The telescope, according to Chatwood, was worth far in excess of the 20½-in Calver Reflector, and although the purchase price grew to £450 after the request for some improvements and additional equipment, the Society had "got itself a bargain". At their 2 May 1902 meeting, the Wanganui Astronomical Society voted to accept the offer, and the telescope was duly dismantled and shipped to New Zealand on the S. S. Indravedi.

The 9½-in refractor was installed in the newly constructed Wanganui Observatory, which was officially opened by Premier Richard Seddon on 25 May 1903. The telescope is still the largest unmodified telescope of its type in the North Island of New Zealand.

In the Astronomical Society’s heyday, Joseph Ward was Honorary Director of the Observatory. With his assistant, Thomas Allison, he catalogued over 200 double stars, 88 of which are still recognised as 'Ward doubles'. In 1926 the astronomical society gifted the observatory, debt free, to the Wanganui City Council in trust for the citizens of Wanganui. It is now known as the Ward Observatory.

== Astronomical Educator and Telescope maker ==

In the 20 June 1918 edition of the Wanganui Herald, Ward reported on a new star, 'Nova Aquilae', which he and his observatory assistant, Thomas Allison, had observed on the evening of 10 June. It had been observed in England and on the Continent of Europe on the evening of the 9th. Ward expressed regret that they had not a star spectroscope of adequate power with which to bring out the star's spectrum, but nonetheless was able to provide a detailed description.

In 1919, an American solar authority, Professor Albert F. Porta, was quoted in a San Francisco newspaper as predicting terrible storms due to a great sunspot.

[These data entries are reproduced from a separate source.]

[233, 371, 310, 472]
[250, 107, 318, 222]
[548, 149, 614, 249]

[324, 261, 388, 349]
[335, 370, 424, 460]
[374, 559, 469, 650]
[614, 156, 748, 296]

Ward’s opinion was duly sought, and his response was that there was "No need to lose sleep". Ward also said,

The name of Professor Albert F. Porta is one with which I am not familiar. I receive the reports of the Mt. Wilson Solar Observatory, as well as those of the Lick Observatory and some others, but do not remember Professor Porta’s name appearing in any of their transactions, so cannot say if he speaks with any authority. If Dr. Hale, of Mt. Wilson, or Dr. Campbell, of Lick, said these things I would begin to think we were in for a warm time, but they do not say these things, for very good reasons well known to them – and some others.

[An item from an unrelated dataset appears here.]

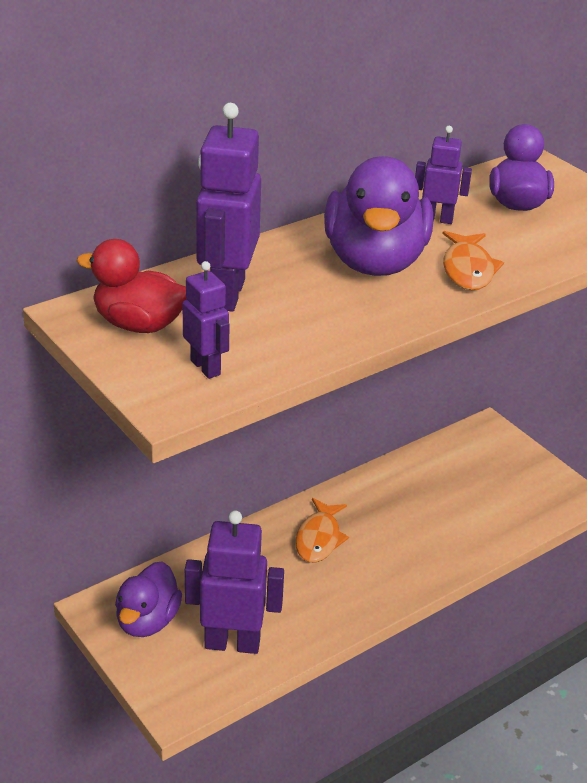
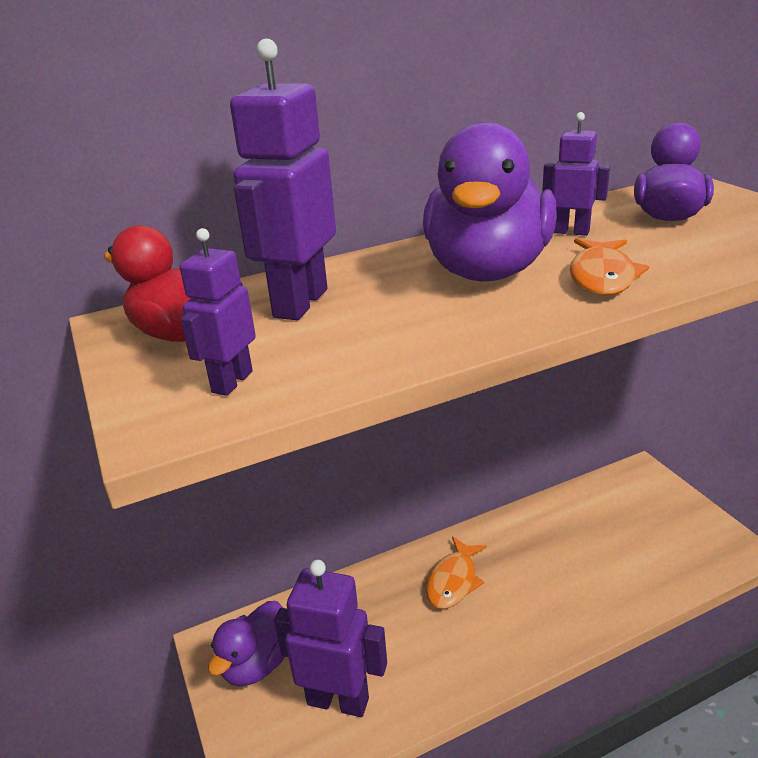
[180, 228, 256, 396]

Ward responded point by point to Professor Porta’s predictions, finishing with the statement,

When Prof. Porta says that "The whole solar system will be strangely out of balance" and that "storms, eruptions, and earthquakes will be tremendous in the strength and scope" on the 17th December next, he is dealing in hot air, and, I can assure your readers that they have no cause for alarm, and need lose no sleep over these direful predictions.

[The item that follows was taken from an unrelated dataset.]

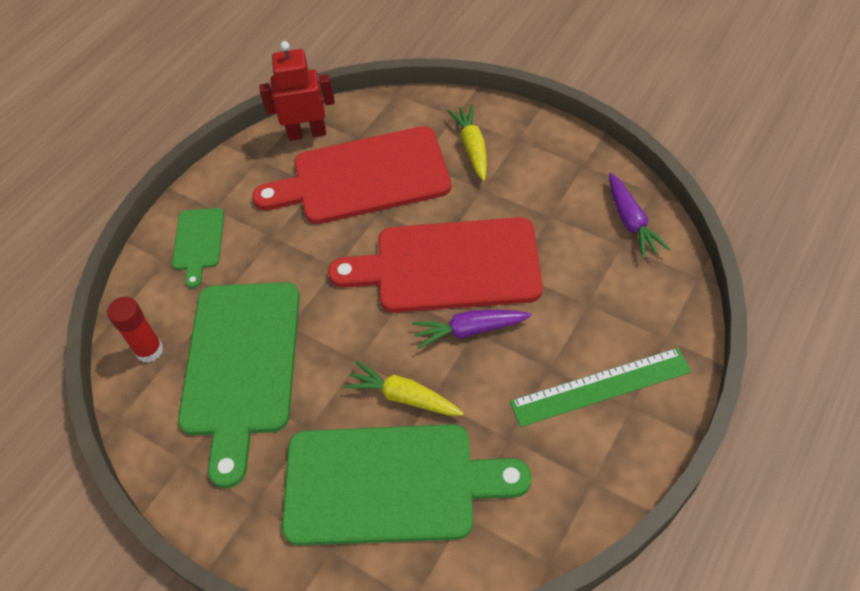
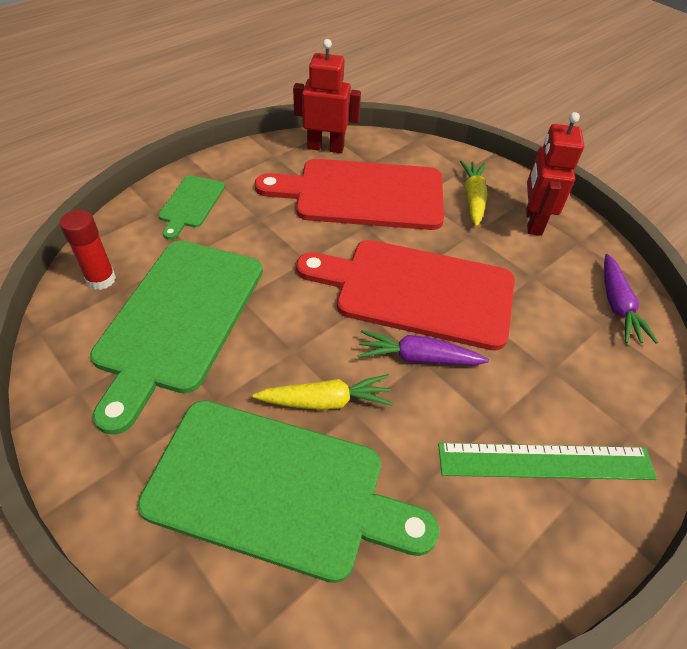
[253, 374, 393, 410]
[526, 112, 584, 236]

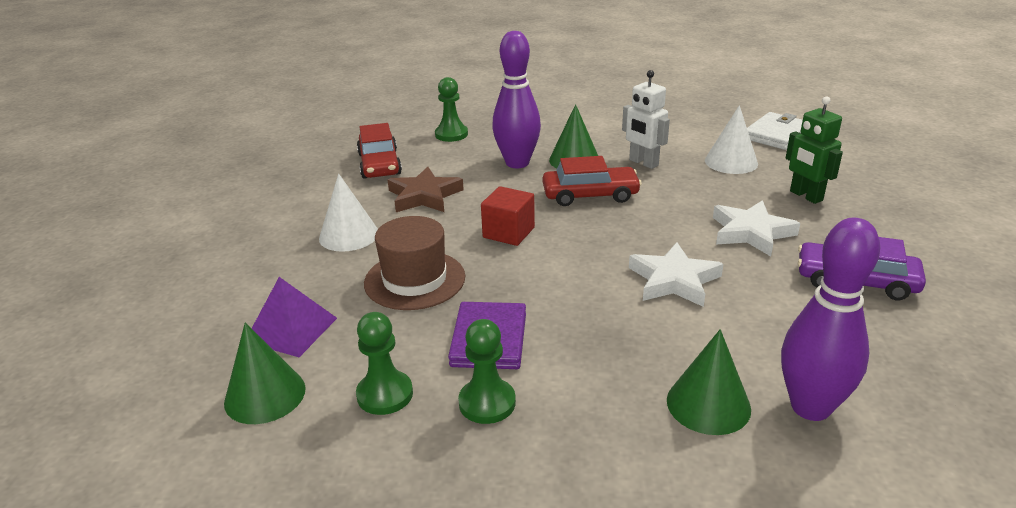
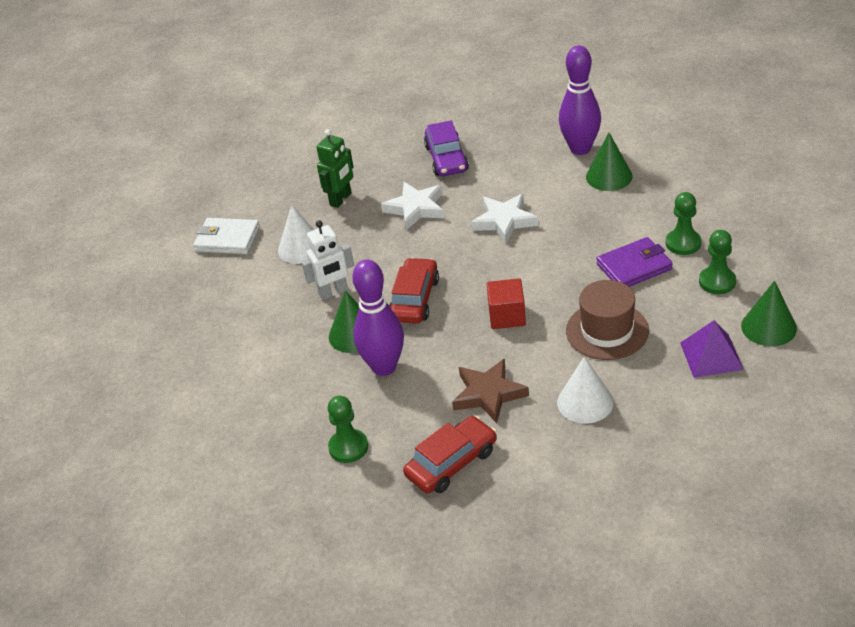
[302, 220, 354, 300]
[389, 258, 439, 324]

Through his lectures, his public open nights at the observatory and his weekly column in The Wanganui Herald, Ward made astronomy accessible to the general public. He frequently gave talks to the Wanganui Philosophical Society, of which he held the position of vice president and in September 1926, he delivered the Thomas Cawthron Memorial Lecture on the topic of 'the wonders of the universe'. The previous year’s speaker had been Sir Ernest Rutherford. Ward was also a pioneer New Zealand telescope maker, and the 20-inch refractor telescope he installed in his own home was recognised in 1927, as the best instrument in the Southern Hemisphere. Ward built reflecting telescopes of 8 and 12 inch aperture which were often sold to other New Zealand amateur astronomers merely for the cost of the materials used to make them.

Joseph Ward died in Wairoa, on 4 January 1927. He had developed appendicitis while visiting a daughter, and after being operated on, succumbed to peritonitis. He was survived by his wife, four sons and three daughters. In the obituary published by the British Astronomical Association, which Ward had joined on 18 October 1898, he is referred to as having the rare combination of ‘astronomer of philosophical mind and mechanical genius’.